Herne. Architekt Wolfgang Krenz hat die Vision der Internationalen Technologiewelt Herne für General Blumenthal entwickelt. Die WAZ sprach mit ihm.
Vor etwas mehr als drei Wochen hat die Stadt ihre Vision für die Zukunft der Zechenbrache General Blumenthal vorgestellt. Dort soll innerhalb des nächsten Jahrzehnts die Internationale Technologiewelt Herne entstehen. Die Projektidee entwickelte der Bochumer Architekt Professor Wolfgang Krenz. Im Gespräch mit WAZ-Redakteur Tobias Bolsmann erläutert er, wie er sich dem Gelände genähert hat und welches Potenzial für ihn in dem Projekt steckt.
Herr Krenz, ganz zu Anfang die Frage: Wie haben Sie überhaupt von dem Grundstück erfahren?
Ich war auf Einladung beim Chef der Wirtschaftsförderungsgesellschaft Herne, bei Holger Stoye, und habe mit ihm über Stadtentwicklung gesprochen. Auf dem riesigen Luftbild von Herne in seinem Büro ist mir diese Brache aufgefallen. Die Potenziale dieses innerstädtischen Geländes und die damit verbundene Chance für die ganze Stadt waren mir sofort bewusst.
Gab es irgendwelche Vorgaben von der Stadt?
Nein, die Idee der Internationalen Technologiewelt stammt grundsätzlich von uns, man hat uns freie Hand gelassen. Das Konzept ist in Kenntnis der vorliegenden Machbarkeitsstudie und in enger Zusammenarbeit mit Oberbürgermeister Frank Dudda, dem Fachbereich für Umwelt und Stadtplanung und Herrn Stoye entwickelt worden.
Haben Sie schon mal eine derart große Fläche mit 31 Hektar zur Verfügung gehabt, um eine Idee dafür zu entwickeln?

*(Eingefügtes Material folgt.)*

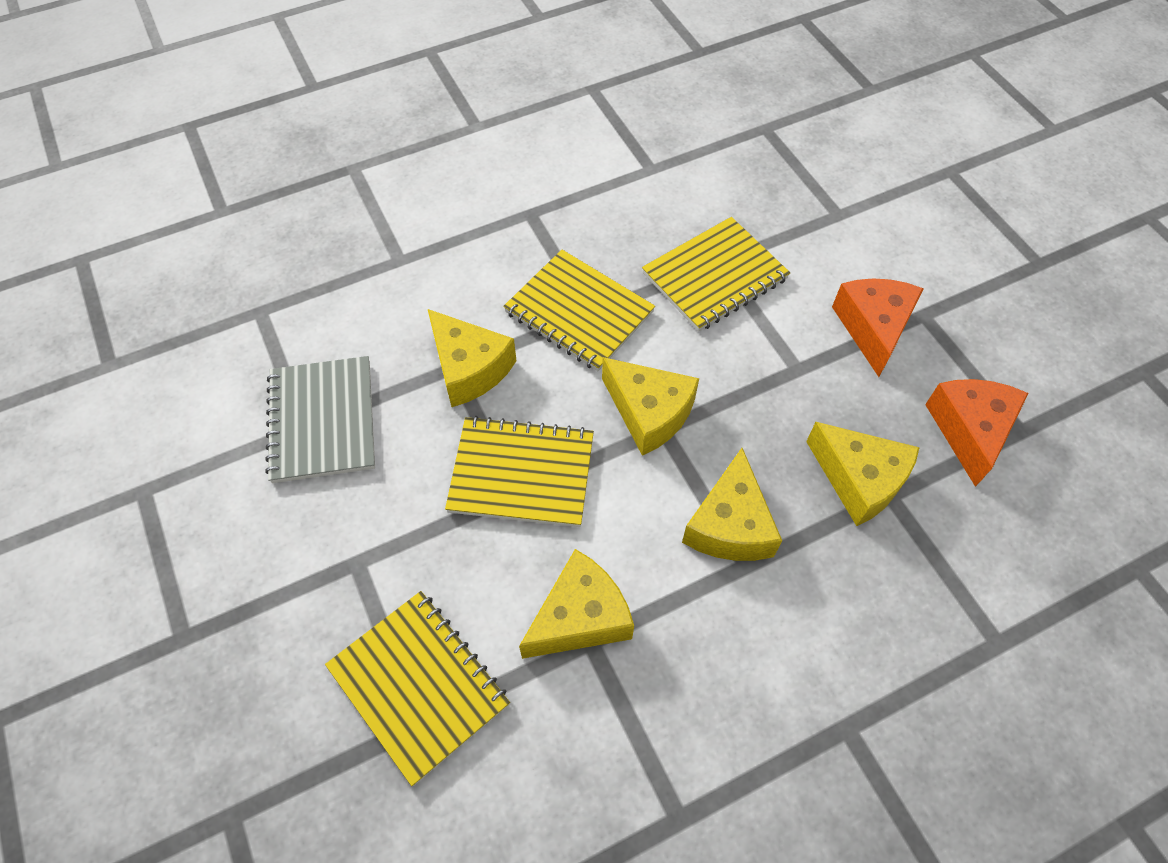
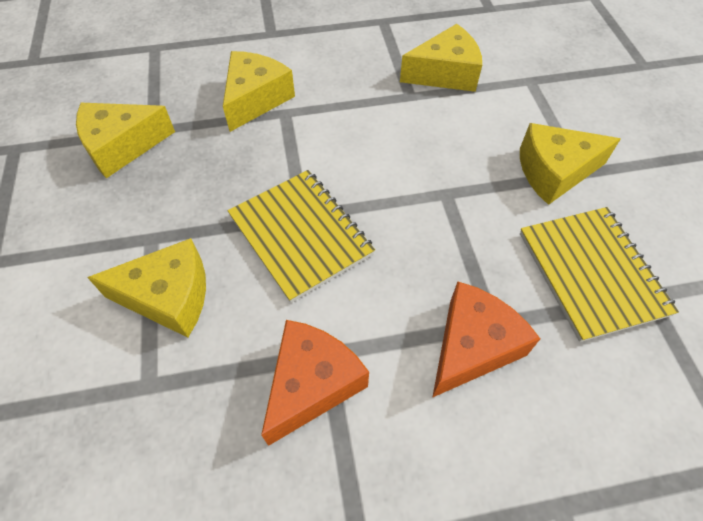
grey notebook: 1 -> 0
yellow notebook: 4 -> 2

Ja, nach über 40 Jahren Projektentwicklungserfahrung sind 31 Hektar eine durchaus gewohnte Größenordnung. Die Revitalisierung von Industriebrachen ist schon lange mein Thema. Als Professor an der Hochschule Bochum und am Europäischen Bildungszentrum der Wohnungs- und Immobilienwirtschaft Bochum habe ich mit meinen Studierenden einige Konzepte für die Revitalisierung von nationalen und internationale Industriebrachen entwickelt. Wichtig bei solchen Projekten ist ein ganzheitliches Konzept. Die Internationale Technologiewelt Herne ist von uns städtebaulich, architektonisch, ökologisch und ökonomisch entwickelt worden. Man darf nicht vergessen, dass ein derartiges Projekt am Ende auch finanziell ein Erfolg sein muss.
Wie haben Sie sich konkret dem Gelände genähert?

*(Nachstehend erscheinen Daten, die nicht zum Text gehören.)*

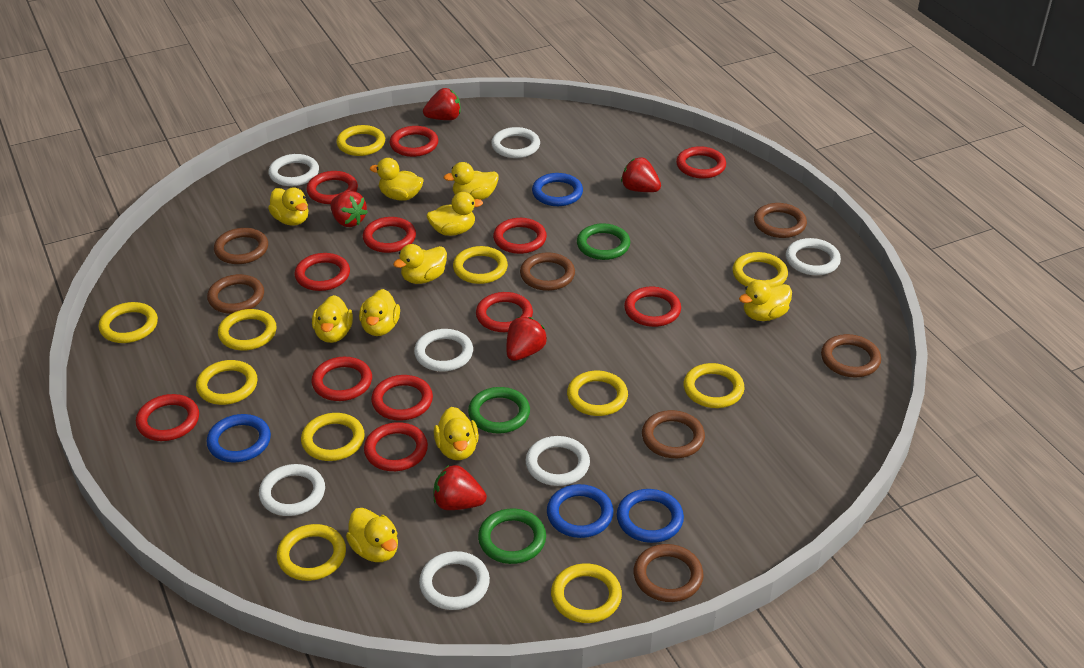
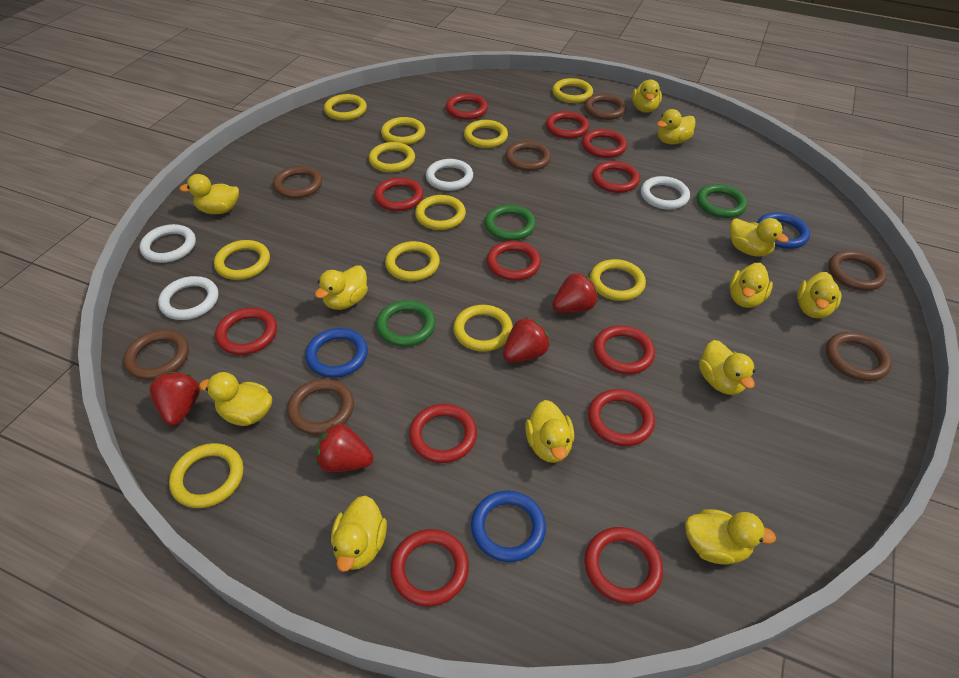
blue ring: 4 -> 3
red strawberry: 5 -> 4
white ring: 7 -> 4
yellow duck: 10 -> 12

Herne und die Region kenne ich bereits seit den 60er-Jahren. Mir ist also noch das alte, ursprüngliche Ruhrgebiet bekannt. Für die Weiterentwicklung eines Ortes ist das immer ein wichtiger Baustein. Um Neues entwickeln zu können, muss man sich der Vergangenheit bewusst sein und Respekt vor ihr haben. Unter diesem Eindruck war ich sehr oft vor Ort und habe das Gelände, das unmittelbare Umfeld, die Stadt und die Menschen kennengelernt. Für die Entwicklung eines Forschungs-, Entwicklungs- und Produktionsparks setzt man sich natürlich mit der vorhandenen städtebaulichen Struktur auseinander. Wie sind die Straßen- und Blickbeziehungen? Wie die Grünzüge? Wir wollen nichts implantieren. Mein Leitspruch ist: „Architektur ist Kommunikation, Kommunikation ist Architektur“. Wir wollen eine erlebbare Landschaft schaffen, die mit ihrer Umgebung kommuniziert und sich verzahnt, damit nicht bruchstückhafte Bauteile entstehen, die keinen Zusammenhang deutlich machen.

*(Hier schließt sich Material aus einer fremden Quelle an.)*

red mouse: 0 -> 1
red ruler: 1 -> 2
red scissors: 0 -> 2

Forschung in Wanne-Süd? Passt das?
Ja, das passt. Wanne-Süd ist Teil der Metropole Ruhr, das Ruhrgebiet ist ein wirtschaftlich wichtiger Teil Deutschlands – und Deutschland Teil Europas, das Dank der Digitalisierung in allen Bereichen der Wertschöpfung immer näher zusammenrückt. Man muss global denken und das Ganze im Blick behalten, aber zum real Machbaren auch zurückfinden können.
Wie grün ist dieses Projekt?
Bereits vor 20 Jahren habe ich ein grünes Bürogebäude für 1000 Menschen für einen Kunden aus der Versicherungsbranche geplant und gebaut. Dieses Gebäude hat einen großen begrünten Dachgarten, auf dem Konferenzen, Pausen, sportliche Betätigungen und Arbeitsabläufe stattfinden. Diese Erfahrung nutze ich für die Internationale Technologiewelt in Herne. Bei meiner Architektur steht der Mensch immer im Mittelpunkt.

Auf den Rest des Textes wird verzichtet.